The view into the passenger compartment is a view into the inner life of our present time, a parcours through the imaginings and desires that circulate, illustrate and are discussed within it so long until we accept them to be true – just like we assume a banknote is genuine when it is especially worn out and been passed through many hands. Panhans’ works impressively adapt these feedback loops of a self-stabilising consensus – although a kind of shifting is implied in his most recent creations here. For instance, Panhans’ latest work, the performative piece created together with Andrea Winkler and titled HOSTEL SEQUEL #1: PLEASE BE CAREFUL OUT THERE, LISA MARIE – HYBRID VERSION (2018) – a combination of video projection, installation and live reading that results in turn in a new video work – also feeds itself more powerfully from the experiences of the three performers compared to earlier projects: In a stage setting that suggests an overcrowded multi-bedroom in a hostel, they are speaking a text that, in addition to narrated dreams and celebrity news, also reflects fragments of their own experiences with racism and exploitive working conditions in the world of art, film and theatre.

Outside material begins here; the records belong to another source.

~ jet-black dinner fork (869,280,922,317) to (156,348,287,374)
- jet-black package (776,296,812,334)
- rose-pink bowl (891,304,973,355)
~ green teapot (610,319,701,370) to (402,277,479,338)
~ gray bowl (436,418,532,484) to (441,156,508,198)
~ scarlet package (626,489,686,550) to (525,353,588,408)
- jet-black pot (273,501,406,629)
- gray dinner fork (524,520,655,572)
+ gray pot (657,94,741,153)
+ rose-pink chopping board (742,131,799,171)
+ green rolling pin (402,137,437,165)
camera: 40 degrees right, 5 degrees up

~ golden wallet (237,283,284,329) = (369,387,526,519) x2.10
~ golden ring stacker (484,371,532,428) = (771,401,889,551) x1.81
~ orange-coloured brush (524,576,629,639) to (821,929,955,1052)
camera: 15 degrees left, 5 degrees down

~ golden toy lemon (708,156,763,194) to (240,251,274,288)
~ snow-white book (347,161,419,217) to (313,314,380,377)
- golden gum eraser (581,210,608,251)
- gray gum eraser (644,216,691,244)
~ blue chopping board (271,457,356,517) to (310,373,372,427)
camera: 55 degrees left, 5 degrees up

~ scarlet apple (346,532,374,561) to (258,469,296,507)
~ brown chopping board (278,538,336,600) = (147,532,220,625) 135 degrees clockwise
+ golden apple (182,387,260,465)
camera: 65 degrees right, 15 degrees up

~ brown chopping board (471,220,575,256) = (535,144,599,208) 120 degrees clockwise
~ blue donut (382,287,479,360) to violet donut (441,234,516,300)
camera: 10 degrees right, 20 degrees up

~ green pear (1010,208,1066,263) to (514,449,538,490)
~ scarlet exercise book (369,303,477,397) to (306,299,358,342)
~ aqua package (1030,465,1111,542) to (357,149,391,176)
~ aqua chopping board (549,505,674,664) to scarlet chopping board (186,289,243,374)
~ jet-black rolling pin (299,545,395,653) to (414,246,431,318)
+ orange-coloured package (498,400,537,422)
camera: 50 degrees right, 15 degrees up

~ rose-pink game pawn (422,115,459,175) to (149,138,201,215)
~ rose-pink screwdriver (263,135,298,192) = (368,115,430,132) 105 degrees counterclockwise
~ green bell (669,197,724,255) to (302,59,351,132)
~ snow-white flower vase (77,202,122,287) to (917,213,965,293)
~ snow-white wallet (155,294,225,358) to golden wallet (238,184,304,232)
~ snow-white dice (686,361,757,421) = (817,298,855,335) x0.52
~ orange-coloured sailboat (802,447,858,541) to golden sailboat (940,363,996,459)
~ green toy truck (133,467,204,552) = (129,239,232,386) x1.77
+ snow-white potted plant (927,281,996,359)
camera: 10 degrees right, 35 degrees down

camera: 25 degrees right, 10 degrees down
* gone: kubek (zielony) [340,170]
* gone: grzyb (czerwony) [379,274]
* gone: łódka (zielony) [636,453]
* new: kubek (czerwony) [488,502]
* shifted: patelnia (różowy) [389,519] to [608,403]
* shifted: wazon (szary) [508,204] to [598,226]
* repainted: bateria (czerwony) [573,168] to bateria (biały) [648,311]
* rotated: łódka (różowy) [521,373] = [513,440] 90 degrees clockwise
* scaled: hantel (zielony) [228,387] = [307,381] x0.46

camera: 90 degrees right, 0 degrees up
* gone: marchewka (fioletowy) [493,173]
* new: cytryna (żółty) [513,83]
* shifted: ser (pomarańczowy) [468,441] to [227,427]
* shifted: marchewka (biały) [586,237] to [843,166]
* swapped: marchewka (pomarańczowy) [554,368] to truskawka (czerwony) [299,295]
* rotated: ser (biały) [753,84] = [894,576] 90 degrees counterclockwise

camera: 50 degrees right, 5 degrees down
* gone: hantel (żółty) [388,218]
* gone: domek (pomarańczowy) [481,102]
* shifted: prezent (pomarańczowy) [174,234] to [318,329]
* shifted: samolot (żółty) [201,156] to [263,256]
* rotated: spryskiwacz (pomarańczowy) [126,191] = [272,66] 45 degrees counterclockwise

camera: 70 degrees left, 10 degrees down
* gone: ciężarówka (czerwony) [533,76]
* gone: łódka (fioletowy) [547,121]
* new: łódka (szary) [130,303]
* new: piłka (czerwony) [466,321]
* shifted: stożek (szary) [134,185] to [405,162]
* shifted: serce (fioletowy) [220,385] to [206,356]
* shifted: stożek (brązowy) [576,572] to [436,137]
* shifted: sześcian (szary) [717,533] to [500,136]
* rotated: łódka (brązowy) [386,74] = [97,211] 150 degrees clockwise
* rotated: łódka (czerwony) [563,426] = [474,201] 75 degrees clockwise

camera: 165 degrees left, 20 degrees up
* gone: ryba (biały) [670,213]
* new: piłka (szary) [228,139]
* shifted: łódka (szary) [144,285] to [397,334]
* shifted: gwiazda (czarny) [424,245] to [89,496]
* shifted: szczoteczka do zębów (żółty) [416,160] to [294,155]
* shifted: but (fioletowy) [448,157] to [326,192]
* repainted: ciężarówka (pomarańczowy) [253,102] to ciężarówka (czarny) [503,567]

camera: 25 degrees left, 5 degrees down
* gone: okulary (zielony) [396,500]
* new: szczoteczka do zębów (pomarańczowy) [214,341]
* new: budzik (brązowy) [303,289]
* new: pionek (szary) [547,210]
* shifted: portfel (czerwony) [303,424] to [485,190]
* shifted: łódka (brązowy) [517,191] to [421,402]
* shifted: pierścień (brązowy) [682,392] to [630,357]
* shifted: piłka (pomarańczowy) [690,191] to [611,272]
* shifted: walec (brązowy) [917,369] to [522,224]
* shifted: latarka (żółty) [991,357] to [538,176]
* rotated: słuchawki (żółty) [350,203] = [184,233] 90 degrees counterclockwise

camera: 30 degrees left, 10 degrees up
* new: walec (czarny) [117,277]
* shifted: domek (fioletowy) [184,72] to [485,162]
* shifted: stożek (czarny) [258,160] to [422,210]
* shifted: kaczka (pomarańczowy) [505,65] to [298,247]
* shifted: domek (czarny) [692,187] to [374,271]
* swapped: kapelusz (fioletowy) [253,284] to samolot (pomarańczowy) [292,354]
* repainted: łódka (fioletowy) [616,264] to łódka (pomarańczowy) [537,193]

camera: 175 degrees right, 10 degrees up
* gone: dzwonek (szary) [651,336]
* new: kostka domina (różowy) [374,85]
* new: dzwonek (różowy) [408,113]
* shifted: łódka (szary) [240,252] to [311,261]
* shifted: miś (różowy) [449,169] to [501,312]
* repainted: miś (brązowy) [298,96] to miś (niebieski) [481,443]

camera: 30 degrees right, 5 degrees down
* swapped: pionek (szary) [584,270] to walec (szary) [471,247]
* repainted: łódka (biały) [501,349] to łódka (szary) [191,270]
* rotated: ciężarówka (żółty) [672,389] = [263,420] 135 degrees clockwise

A society is reflected in their utterances that not only is entirely absorbed in the compulsive consumption of information and goods, but for whose continuance becoming consumed by that system which circulates the information and goods in the first place is a necessary prerequisite. And while the battle about who is consumable within this system is being fought out more and more ruthlessly and being played out directly on bodies, the resistance to it is forming: In Panhans’ latest work, this resistance is no longer wordless – as a faltering or a stammering – and instead articulates itself as dissent: The restlessness of the form that energises his works more than ever and runs counter to every commitment to this genre or that kind of artistic practice is a symptom of this resistant movement.